Cidden merak ediyorum nasıl bir ruh hali bu, parktan geçerken bir heykel görüyorsun, bir kadın heykeli. Seni rahatsız ediyor. Estetik olmadığı için değil, yoksa memlekette çirkin heykelden yana sıkıntımız yok çok şükür. Hayır, sen bunun ahlaka aykırı olduğuna karar veriyorsun. Peki, bakma, çevir kafanı geç, değil mi? Evin değil orası neticede, halka açık bir yer. Ama yok, sana göre taştan yontulmuş bir heykelde bile görünmemesi gereken yerler var ve siyah boyayla boyayarak ‘bikini’ giydiriyorsun kadına. Yetmiyor, bir de kocaman harflerle “Edep yahu!” yazıyorsun üstüne. Buna hakkın olduğuna inanıyorsun.
Şehir, Ordu. Bu heykeli dört yıl önce belediye koymuş o parka. Bir kamu malı, neticede. Zarar vermenin cezası olmalı. En azından ödülü olmamalı.
Ama biz, her konuda halkın ne hissettiğini merak eden, ona göre karar alan hassas kişilerce yönetildiğimiz için, belediye çözümü heykelleri kaldırmakta bulmuş. Değil mi ki halk hassas bu konuda, biz de heykelleri onların fazla gözüne görünmeyecek bir yere taşırız. Büyükşehir Belediye Başkanı Enver Yılmaz’ın dediğine göre, “örfümüz, âdetimiz ve ahlaki duyarlılığımızı da dikkate almak suretiyle” yaparız bunu. Ceza heykele veriliyor, kısacası, onu tahrip edene değil. Tıpkı tacizcilere değil, onu “tahrik edene” verildiği gibi.

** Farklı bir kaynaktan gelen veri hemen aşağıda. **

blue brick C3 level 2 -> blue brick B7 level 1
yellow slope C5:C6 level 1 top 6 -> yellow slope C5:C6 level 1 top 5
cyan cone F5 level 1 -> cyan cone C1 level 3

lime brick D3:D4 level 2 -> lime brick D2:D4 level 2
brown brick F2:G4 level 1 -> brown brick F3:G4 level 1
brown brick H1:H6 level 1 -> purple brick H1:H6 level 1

Ben sadece şunu hatırlatmak istiyorum naçizane: Anadolu topraklarının geleneğinde, kültüründe kadının doğurganlığına vurgu yapan heykeller var. Bütün haşmetiyle Kibele var, Kibele. Ne yapacağız, onları da mı bir bir giydireceğiz ya da gözlerden ıraklara kaldıracağız?
Bir varmış, bir yokmuş
“O bir radikal” reklamları ilk dönmeye başladığında daha mesleğinin başında bir gazeteciydim. Ne kadar heyecanlandığımı hatırlıyorum, meğer kısmette ilk çıkışına içeriden tanık olmak varmış. Ne yazık ki kapanışına da dışarıdan.

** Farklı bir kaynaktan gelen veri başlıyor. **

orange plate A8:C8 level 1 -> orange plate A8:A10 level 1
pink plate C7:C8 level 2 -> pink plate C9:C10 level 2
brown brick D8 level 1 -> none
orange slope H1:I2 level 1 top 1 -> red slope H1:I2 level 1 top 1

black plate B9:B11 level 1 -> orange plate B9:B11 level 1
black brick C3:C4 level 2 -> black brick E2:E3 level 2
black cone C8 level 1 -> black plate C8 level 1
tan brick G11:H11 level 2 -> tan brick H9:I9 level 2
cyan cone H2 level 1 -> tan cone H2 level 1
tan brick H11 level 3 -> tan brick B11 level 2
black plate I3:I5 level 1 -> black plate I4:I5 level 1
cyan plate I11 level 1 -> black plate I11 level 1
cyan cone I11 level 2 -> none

Pek az gazete bu kadar yeni ses - nefes getirmiştir diyeceğim, tabii söylediklerim kendi tanıklık dönemimle sınırlı olacak. O zaman diyeyim ki bir dönem iyi gazetecilik de, sıkı muhalefet de Radikal’den soruldu. Tuğrul Eryılmaz yönetimindeki (Benim de içinde bulunmaktan gurur duyduğum) Radikal İki, ciddi bir alternatif pazar eki, bütün yurda yayılan bir fikir platformuydu. Yeri doldurulamadı.
Aslında ‘kâğıdı tükendiğinde’ birçoğumuz için serüven sona ermişti ama biz yaşam destek ünitesinde geçirdiği günlerde de radikal.com.tr’yi eski günlerin ve tabii ki dostların hatırına takip ettik. Hâlâ iyi gazeteciler vardı orada ve iyi habercilik.
Ay sonunda Radikal’in fişini çekiyormuş, Doğan grubu. “Bazı şeyler kâr getirmese de yaşamalı” diyeceğim ama biliyorum, anlamı olmayacak, söz konusu piyasa koşulları ise, gerisi teferruat.
Yeni Twitter fenomeni
Yeni Twitter fenomenimiz belli oldu: Reza Zarrab hakkında 75 yıl hapis istemiyle iddianame hazırlayan New York savcısı Preet Bharara, birkaç saat içinde 7 binden 177 bine çıkan takipçi sayısıyla TT listesinin tepesinden inmiyor. Kendisine ilanı aşk edenler mi istersiniz, şiş kebap ya da lokum önerenler mi, Diyarbakır’a kadayıf yemeye davet edenler mi... Millet işi gücü bıraktı, Bharara’ya yazıyor.
Kendisi de boş değil bu sevgi seline karşı. “Şiş kebaba hayır demem ama işimi yaptığım için bu tür hediyeler kabul etmem doğru olmaz” gibi yanıtlar yazmayı ihmal etmiyor hayranlarına.
En son TT listesinin baş köşesine “SavcıBhararadanİsteğim” başlığıyla kurulmuştu. Görünüşe göre kendisi Türk milletinin yeni dilek ağacı. Adağı olan savcıya mesaj atıyor.